JDK-6402819 : String(a, charset) slower than String(a, charsetname)
  • Type: Bug
  • Component: core-libs
  • Sub-Component: java.lang
  • Affected Version: 6
  • Priority: P2
  • Status: Resolved
  • Resolution: Fixed
  • OS: generic
  • CPU: generic
  • Submitted: 2006-03-23
  • Updated: 2012-01-11
  • Resolved: 2006-06-04
The Version table provides details related to the release that this issue/RFE will be addressed.

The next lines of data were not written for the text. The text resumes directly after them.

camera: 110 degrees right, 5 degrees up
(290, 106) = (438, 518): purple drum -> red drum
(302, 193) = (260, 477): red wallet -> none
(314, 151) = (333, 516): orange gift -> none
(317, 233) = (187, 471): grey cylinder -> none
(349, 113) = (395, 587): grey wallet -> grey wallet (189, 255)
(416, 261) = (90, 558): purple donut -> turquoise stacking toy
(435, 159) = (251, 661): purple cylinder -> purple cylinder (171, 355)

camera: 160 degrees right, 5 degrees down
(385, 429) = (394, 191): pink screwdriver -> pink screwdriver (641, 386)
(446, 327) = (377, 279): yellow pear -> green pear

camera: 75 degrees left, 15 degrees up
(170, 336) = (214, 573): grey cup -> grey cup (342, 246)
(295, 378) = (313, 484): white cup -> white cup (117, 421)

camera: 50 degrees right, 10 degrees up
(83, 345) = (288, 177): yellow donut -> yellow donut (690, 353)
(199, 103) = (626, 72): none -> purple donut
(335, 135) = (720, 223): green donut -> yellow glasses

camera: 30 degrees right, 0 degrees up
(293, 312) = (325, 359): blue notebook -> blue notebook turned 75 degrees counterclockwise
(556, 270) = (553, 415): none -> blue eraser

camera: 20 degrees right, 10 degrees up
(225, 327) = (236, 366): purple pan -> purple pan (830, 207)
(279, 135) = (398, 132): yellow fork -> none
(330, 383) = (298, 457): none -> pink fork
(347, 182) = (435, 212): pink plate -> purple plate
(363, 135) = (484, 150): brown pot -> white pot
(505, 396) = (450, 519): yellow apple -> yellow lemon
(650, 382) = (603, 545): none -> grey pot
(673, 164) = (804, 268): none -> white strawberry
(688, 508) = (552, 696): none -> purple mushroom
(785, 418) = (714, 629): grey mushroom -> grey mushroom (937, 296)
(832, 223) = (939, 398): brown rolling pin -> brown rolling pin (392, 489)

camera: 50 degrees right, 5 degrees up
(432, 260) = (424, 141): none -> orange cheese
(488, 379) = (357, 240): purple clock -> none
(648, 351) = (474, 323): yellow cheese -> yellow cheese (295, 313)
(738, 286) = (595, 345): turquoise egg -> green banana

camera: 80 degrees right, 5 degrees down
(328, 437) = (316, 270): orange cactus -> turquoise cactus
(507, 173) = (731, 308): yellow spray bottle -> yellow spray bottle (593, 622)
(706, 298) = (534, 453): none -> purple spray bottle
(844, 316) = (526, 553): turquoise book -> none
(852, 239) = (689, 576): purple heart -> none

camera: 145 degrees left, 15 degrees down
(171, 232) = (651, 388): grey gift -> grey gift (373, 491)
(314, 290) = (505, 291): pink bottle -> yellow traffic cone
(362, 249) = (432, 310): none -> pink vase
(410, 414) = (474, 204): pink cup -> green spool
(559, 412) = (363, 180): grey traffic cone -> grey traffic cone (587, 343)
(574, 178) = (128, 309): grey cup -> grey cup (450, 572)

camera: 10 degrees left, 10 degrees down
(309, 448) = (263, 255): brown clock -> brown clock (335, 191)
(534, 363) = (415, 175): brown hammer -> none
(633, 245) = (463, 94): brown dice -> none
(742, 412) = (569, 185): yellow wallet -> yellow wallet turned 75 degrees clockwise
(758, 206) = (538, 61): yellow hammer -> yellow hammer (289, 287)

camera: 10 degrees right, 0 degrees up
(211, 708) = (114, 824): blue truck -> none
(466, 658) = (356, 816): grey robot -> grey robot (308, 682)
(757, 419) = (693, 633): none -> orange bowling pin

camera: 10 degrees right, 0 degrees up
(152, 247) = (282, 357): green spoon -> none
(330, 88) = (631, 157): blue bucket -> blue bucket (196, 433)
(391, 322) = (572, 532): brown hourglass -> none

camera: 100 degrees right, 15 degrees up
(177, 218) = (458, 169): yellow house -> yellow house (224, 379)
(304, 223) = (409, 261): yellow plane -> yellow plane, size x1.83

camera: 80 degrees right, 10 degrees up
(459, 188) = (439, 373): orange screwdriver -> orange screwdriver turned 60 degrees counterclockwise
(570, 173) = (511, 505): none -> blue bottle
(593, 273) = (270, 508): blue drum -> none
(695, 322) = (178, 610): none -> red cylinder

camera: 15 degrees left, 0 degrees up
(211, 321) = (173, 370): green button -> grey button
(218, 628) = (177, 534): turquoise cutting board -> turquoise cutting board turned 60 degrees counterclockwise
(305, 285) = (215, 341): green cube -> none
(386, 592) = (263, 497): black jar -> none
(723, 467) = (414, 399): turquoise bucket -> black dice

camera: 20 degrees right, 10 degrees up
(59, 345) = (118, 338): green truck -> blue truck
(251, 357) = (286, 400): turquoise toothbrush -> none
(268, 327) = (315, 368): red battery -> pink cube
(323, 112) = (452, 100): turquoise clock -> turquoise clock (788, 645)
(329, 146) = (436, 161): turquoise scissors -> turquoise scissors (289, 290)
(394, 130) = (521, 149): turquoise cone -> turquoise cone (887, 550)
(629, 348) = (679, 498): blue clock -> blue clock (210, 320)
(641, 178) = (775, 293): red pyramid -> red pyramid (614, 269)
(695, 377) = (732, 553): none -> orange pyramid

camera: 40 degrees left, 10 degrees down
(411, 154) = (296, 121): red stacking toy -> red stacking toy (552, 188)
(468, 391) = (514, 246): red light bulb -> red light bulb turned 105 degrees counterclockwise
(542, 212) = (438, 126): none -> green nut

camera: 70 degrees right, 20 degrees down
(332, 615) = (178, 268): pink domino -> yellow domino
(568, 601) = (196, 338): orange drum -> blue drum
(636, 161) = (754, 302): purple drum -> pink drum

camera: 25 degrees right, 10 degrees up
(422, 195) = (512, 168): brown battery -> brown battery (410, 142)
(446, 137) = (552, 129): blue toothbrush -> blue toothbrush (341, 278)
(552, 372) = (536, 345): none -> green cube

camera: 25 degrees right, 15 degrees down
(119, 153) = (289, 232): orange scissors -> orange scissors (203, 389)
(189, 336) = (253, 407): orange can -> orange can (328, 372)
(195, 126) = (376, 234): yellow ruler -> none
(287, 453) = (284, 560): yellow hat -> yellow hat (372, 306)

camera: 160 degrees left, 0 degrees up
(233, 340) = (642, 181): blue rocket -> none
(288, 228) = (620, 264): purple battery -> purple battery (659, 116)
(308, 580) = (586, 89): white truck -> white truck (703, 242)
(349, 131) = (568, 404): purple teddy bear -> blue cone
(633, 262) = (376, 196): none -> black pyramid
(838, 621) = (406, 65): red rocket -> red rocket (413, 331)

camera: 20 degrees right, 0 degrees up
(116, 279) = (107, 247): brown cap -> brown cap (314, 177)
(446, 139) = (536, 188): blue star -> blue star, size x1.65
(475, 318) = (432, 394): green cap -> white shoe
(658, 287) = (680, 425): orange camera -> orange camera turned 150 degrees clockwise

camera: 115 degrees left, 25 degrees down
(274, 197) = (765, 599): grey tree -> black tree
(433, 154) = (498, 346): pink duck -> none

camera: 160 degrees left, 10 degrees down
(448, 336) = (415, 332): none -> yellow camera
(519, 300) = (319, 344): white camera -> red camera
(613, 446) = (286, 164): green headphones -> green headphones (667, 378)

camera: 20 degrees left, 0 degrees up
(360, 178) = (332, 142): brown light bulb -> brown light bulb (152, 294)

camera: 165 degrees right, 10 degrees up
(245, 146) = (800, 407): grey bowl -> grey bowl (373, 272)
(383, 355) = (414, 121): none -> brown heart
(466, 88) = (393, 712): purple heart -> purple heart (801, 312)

Unresolved : Release in which this issue/RFE will be addressed.
Resolved: Release in which this issue/RFE has been resolved.
Fixed : Release in which this issue/RFE has been fixed. The release containing this fix may be available for download as an Early Access Release or a General Availability Release.

To download the current JDK release, click here.
JDK 6
6 b87Fixed
Related Reports
Relates :  
Relates :  
Description
5005831: String constructors and method which take Charset rather than String as argument

introduced new constructors for String that take a Charset.
One would expect that these would be
uniformly faster than the equivalent constructors that take a String,
since the Charset lookup can be elided.

However, it appears that special String-based name optimizations in StringCoding foil that.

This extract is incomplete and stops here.